# Time Series Clustering

## Time Series Clustering

Clusters multiple time series data into groups.

## Input Data

Input data should be a time series data with category. Each row should represent one observation with date/time. It may have multiple rows for a date/time, in which case the rows are internally aggregated into one row for the date/time. It should have the following columns.

* Group - A categorical (character or factor) column. The categories specified here are clustered into groups.
* Date/Time - A Date or POSIXct column to indicate when the observations took place.
* Value (Optional) - A column that stores observed values. Values for multiple rows for one date/time for a category are internally aggregated into one value by the specified aggregation function to form a time series for the category to be clustered. If not specified, the number of rows for each date/time is used as the time series to cluster.
* Other Columns to Keep (Optional) - Other columns for values to keep in the output data.

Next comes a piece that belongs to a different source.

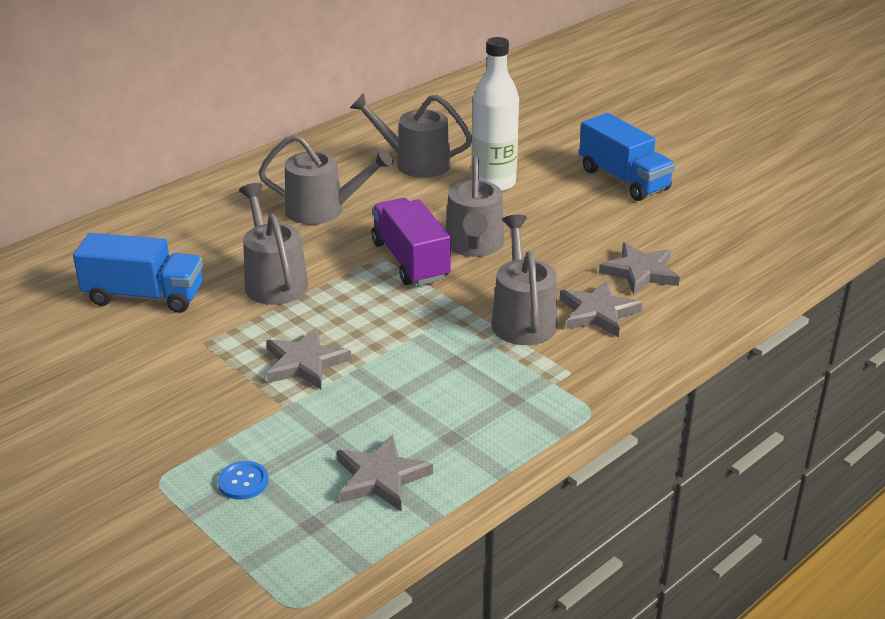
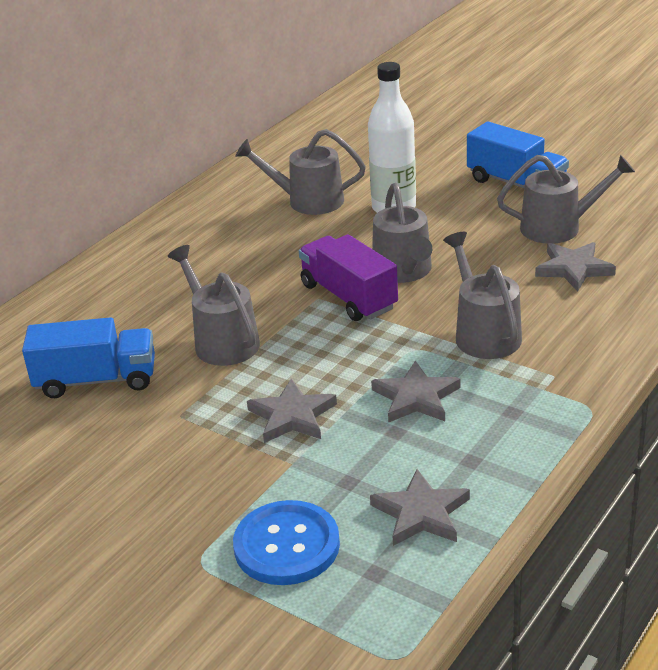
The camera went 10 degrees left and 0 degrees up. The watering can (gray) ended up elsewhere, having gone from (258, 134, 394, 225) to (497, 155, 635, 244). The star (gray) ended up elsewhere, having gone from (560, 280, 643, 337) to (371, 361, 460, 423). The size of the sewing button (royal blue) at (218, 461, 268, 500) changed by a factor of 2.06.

Values for multiple rows for one date/time for a category are internally aggregated into one value by the specified aggregation function, to be put together in the output.

## Properties

* Clustering
  * Number of Clusters - The number of clusters to group the time series data into.
  * Cluster Center Method - Method to calculate cluster center time series (centroid) for each iteration.
    * Mean
    * Median
    * Shape Averaging
    * DTW Barycenter Averaging
    * Soft DTW Centroids
    * Partition around Medoids
  * Distance Method - Method to calculate distance between the cluster center time series (centroid) and each time series for each iteration.
    * DTW with L2 Norm
    * DTW Basic
    * DTW Guided by Lemire's Lower Bound - 10% of the length of the data is set for the window size.
    * Keogh's Lower Bound for DTW - 10% of the length of the data is set for the window size.
    * Lemire's Lower Bound for DTW - 10% of the length of the data is set for the window size.
    * Shape-Based Distance
    * Global Alignment Kernels
    * Soft-DTW
  * Random Seed - Random seed set before the clustering, so that the results are constant when the same calculations are repeated.
* Fill NA
  * NA Fill Type - How to fill NAs that appear between the first and last non-NA value in a time series.
    * Fill with Previous Non-NA Value
    * Fill with 0
    * Linear Interpolation
    * Spline Interpolation
  * NA Fill Type - Beginning - How to fill NAs that appear before the first non-NA value in a time series.
    * Fill with 0
    * Fill with First Non-NA Value
  * NA Fill Type - Ending - How to fill NAs that appear after the last non-NA value in a time series.
    * Fill with 0
    * Fill with Last Non-NA Value
* Remove Groups with NAs
  * When NA Ratio Is Greater Than - If the time series data for a category has more NAs than this ratio, the category is removed from the data before the clustering is performed.
* Normalization
  * Normalize Value - Whether to normalize the aggregated values or not.

### R Package

Time Series Clustering Step uses the [dtwclust](https://cran.r-project.org/web/packages/dtwclust/index.html) R Package under the hood.

### Exploratory R Package

For details about `dtwclust` usage in Exploratory R Package, please refer to the [github repository](https://github.com/exploratory-io/exploratory_func/blob/master/R/ts_cluster.R)


---

# Agent Instructions: Querying This Documentation

If you need additional information that is not directly available in this page, you can query the documentation dynamically by asking a question.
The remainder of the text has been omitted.